À 19 ans, l’autrice-compositrice-interprète franco-américaine façonne une indie pop délicate et introspective dans un premier EP lumineux, produit entre Paris et New York.

Une cartographie intime entre Paris, Boston et Montréal
Grandir entre la France et les États-Unis forge des sensibilités singulières. Siena Nell en est l’illustration parfaite : du haut de ses 19 ans, la jeune artiste nourrit son écriture d’un cosmopolitisme naturel. Désormais établie à Montréal, où elle étudie à l’Université McGill, elle puise dans l’effervescence de la scène locale pour affiner un univers à la croisée des genres. Entre mélancolie et envolées solaires, sa musique entrelace les codes du jazz, de la chanson française et de l’alternative indie.

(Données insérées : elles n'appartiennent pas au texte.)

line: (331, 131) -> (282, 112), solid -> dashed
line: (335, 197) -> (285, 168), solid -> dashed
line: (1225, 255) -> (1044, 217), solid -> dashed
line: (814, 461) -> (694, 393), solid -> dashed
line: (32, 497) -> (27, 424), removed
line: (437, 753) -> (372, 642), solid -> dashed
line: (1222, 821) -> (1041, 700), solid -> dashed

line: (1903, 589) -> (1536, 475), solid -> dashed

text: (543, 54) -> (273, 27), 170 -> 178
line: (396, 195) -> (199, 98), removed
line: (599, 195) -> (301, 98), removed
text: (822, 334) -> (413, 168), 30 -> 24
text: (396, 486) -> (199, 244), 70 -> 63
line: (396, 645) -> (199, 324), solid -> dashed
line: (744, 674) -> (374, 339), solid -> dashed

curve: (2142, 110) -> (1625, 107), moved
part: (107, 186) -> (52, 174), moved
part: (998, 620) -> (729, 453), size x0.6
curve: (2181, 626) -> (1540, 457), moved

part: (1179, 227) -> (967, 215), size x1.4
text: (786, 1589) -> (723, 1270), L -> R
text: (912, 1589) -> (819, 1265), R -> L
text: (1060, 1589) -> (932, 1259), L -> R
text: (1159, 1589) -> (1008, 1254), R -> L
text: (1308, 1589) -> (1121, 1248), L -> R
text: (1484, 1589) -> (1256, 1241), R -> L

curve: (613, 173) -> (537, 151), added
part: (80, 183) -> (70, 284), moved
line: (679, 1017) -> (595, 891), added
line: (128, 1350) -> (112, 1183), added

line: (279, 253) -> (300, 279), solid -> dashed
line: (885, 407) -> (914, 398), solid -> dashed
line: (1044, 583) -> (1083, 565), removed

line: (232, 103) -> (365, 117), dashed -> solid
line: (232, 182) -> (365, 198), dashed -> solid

L’art de transformer la vulnérabilité en résilience
Pour donner vie à son premier projet à cinq titres paru fin juin, la musicienne a collaboré avec deux figures de la scène indépendante : Andy Chase (Ivy) et Bruce Driscoll (Freedom Fry). Revendiquant des influences aussi diverses que Peter Gabriel, la première ère de Coldplay ou Billie Eilish, Siena Nell y aborde avec une sincérité brute le passage à l’âge adulte. Des ballades contemplatives comme Darts et Lost in Translation aux pépites entraînantes telles que Right Where You Are, Horizons et Take Me Back, l’EP dévoile une voix aérienne capable de sublimer chaque dote d’incertitude en une force motrice.